Yes. I have such a deep place in my heart for Indian music and the world it opened up for me. I had never heard any music from India until I heard MSS in 1965 or 1966 at Wesleyan. I fell in love with her Karaharapriva alapana and Bhavayami ragamalika. I was hooked. Absolutely hooked. Several years later, in 1969 or 1970 I was sitting in a coffee house in Lenox, Massachusetts where the Boston Symphony Orchestra musicians and the young musicians who come to study with them in the summer often frequented. So there was Leonard Bernstein, the famous conductor and composer, just two tables away, holding court with his young proteges, regaling them with stories about Mahler, no doubt. He saw that I was starring at him, but my other eye was on the mandolin hanging on the wall. I asked the proprietor if I could play it, and he said fine, and then I slowed tuned it up like to my sruti, 1/2, sa pa sa. Now Lenny was getting very interested. Fortunately at this coffee house, they had beverages stronger than mocha, which helped me get up my nerve. I approached the maestro and asked him if I could sing him some Indian music. He said, "Indian music, I INVENTED Indian music." What an ego! (He later would make public statements about being Mahler and Beethoven.) So I proceeded to sing the Sri Raga Samininekori, two speeds, faster tempo in the Charanam. When I got to s-----snppmrgrsrs----nsrgrsrmpn etc he started CONDUCTING ME. Well, off we went to the finish line, he with his grand gestures and me imitating all the head gestures of every vidwan I could remember. It was quite a show. At the very end of this encounter, he asked me, "What's a choir boy like you getting involved in Indian music?" He got it right about the choir boy.
You mention Vicky and Brubeck, Jr.. I assume you mean Darius. Enormous hands, just like his father. Scientology. Anyway, Vicky was an extremely talented musician who had a perfect ear for imitation and seemed to relish in performing. Shankar and Vicky. I have not seen her for all these many years. Bob Leroy. Bob, where are you? Frank and Gita! All these memories!

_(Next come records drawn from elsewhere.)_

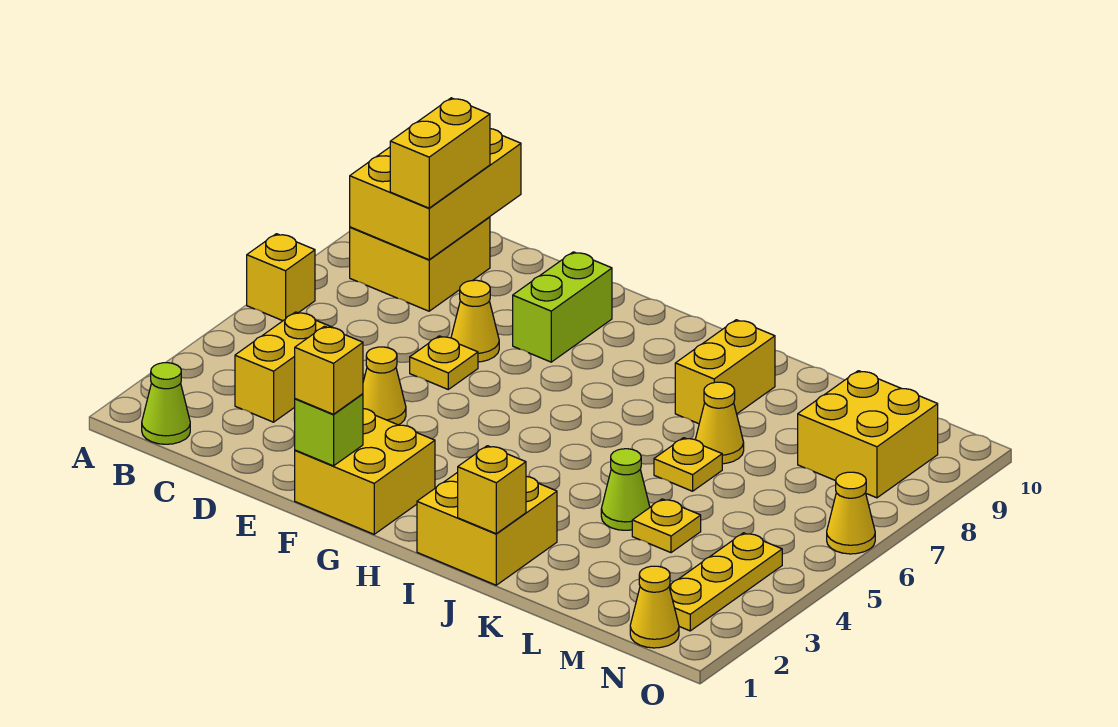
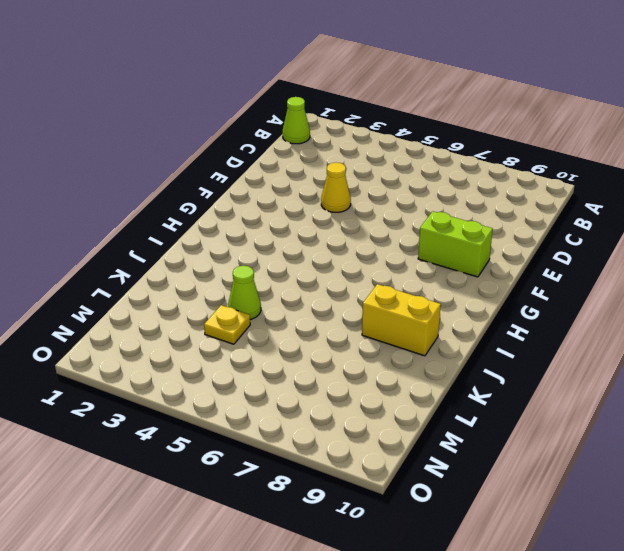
none -> yellow brick A6 level 1
none -> yellow brick B8:C9 level 1
none -> yellow brick C3:C4 level 1

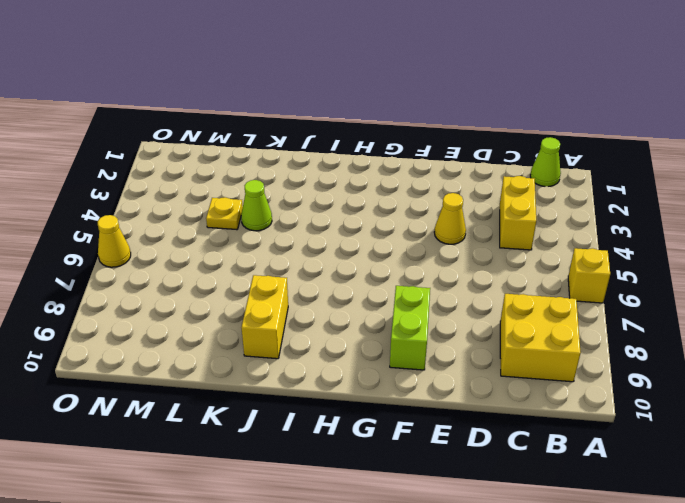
none -> yellow plate E6 level 1
none -> yellow cone E7 level 1
none -> yellow brick F1:G2 level 1

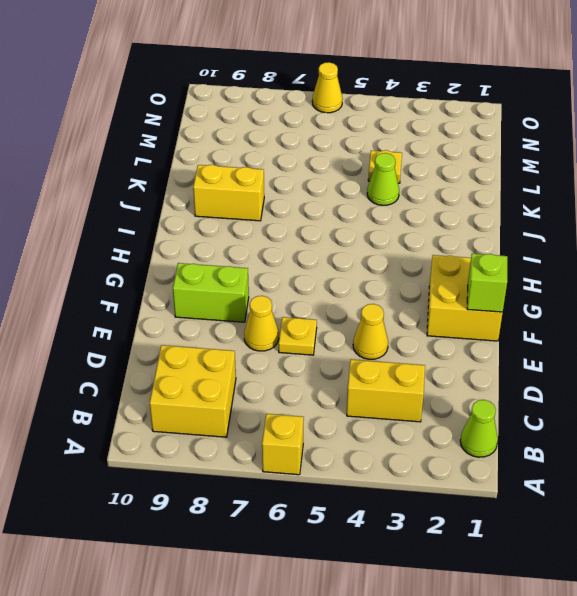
none -> yellow brick I1:J2 level 1
none -> yellow plate K6 level 1
none -> yellow cone K7 level 1

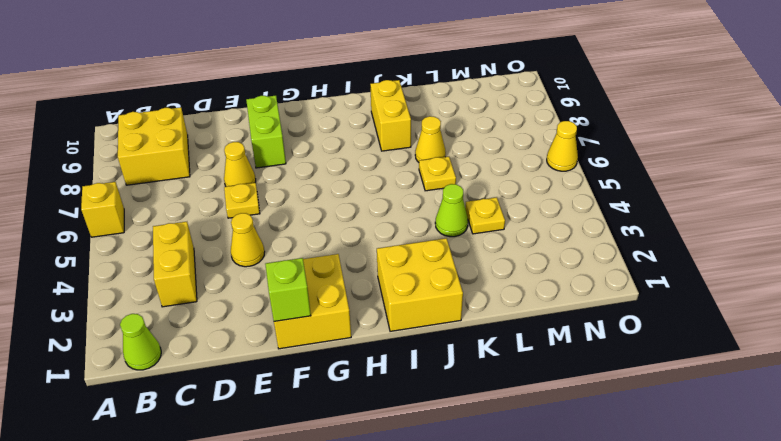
none -> yellow brick M8:N9 level 1
none -> yellow cone N1 level 1
none -> yellow plate N2:N4 level 1

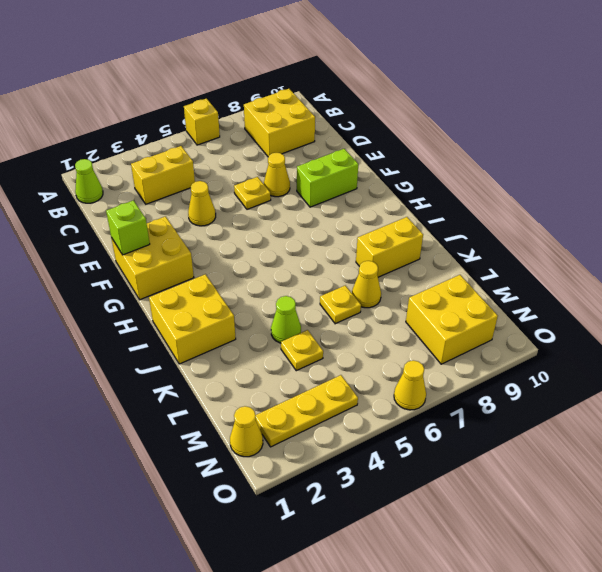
none -> yellow brick B8:C10 level 2
none -> yellow brick J1 level 2
none -> yellow brick C8:C9 level 3

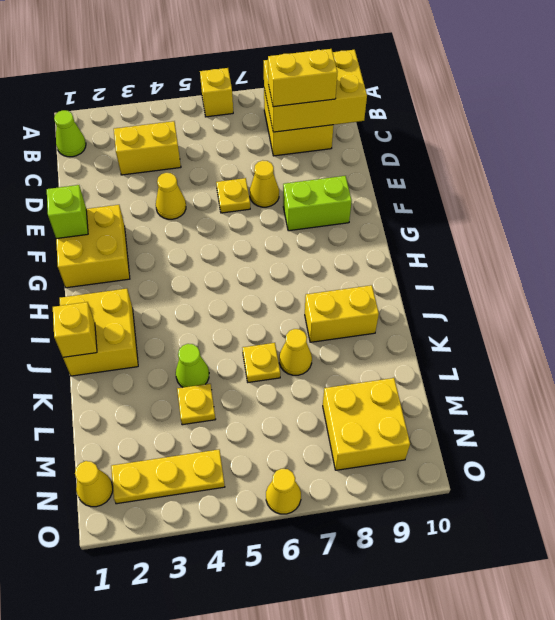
none -> yellow brick F1 level 3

Wesleyan had a 40th celebration of the WorldMusic program a few years ago. I got my old group together, the Navarasa Carnatica Sangeeta Ensemble (David Reck came up with the name) and we did Telisirama, which I call the Wesleyan National Anthem, and something else, and then a piece that I had written in a Carnatic/Indonesian style in a made up raga in the forgotten language of the Carnatic music, Latin. Latin lends itself nicely to Kirtanas. So the saithya was "Agnus Dei, qui tollis peccata mundi, misere nobis. (Repeat). Agnus Dei, qui tollis peccata mundi, dona nobis pacem." The text was appropriate to the time, as Bush was just about to invade Iraq and pleas for peace needed to go to the highest powers available. David, on vina, and Barbara Benary, on violin, followed nicely and David Nelson, mrdangm, just took it in stride, I think. I was very pleased that Prof. Harold Stone, from Philadelphia, and a relative of my aunt, appreciated the raga and had some thoughts on its similarities to a Hindustani raga that I had not heard of and the pelog scale used in Indonesia.
So, I am completely off the vidwan theme of this page, and the webmaster should banish me, but vkv, who I don't think I know, got me started and should take full responsibility for this long-winded digression. Jim
Last edited by Jim on 14 Nov 2009 07:55, edited 1 time in total.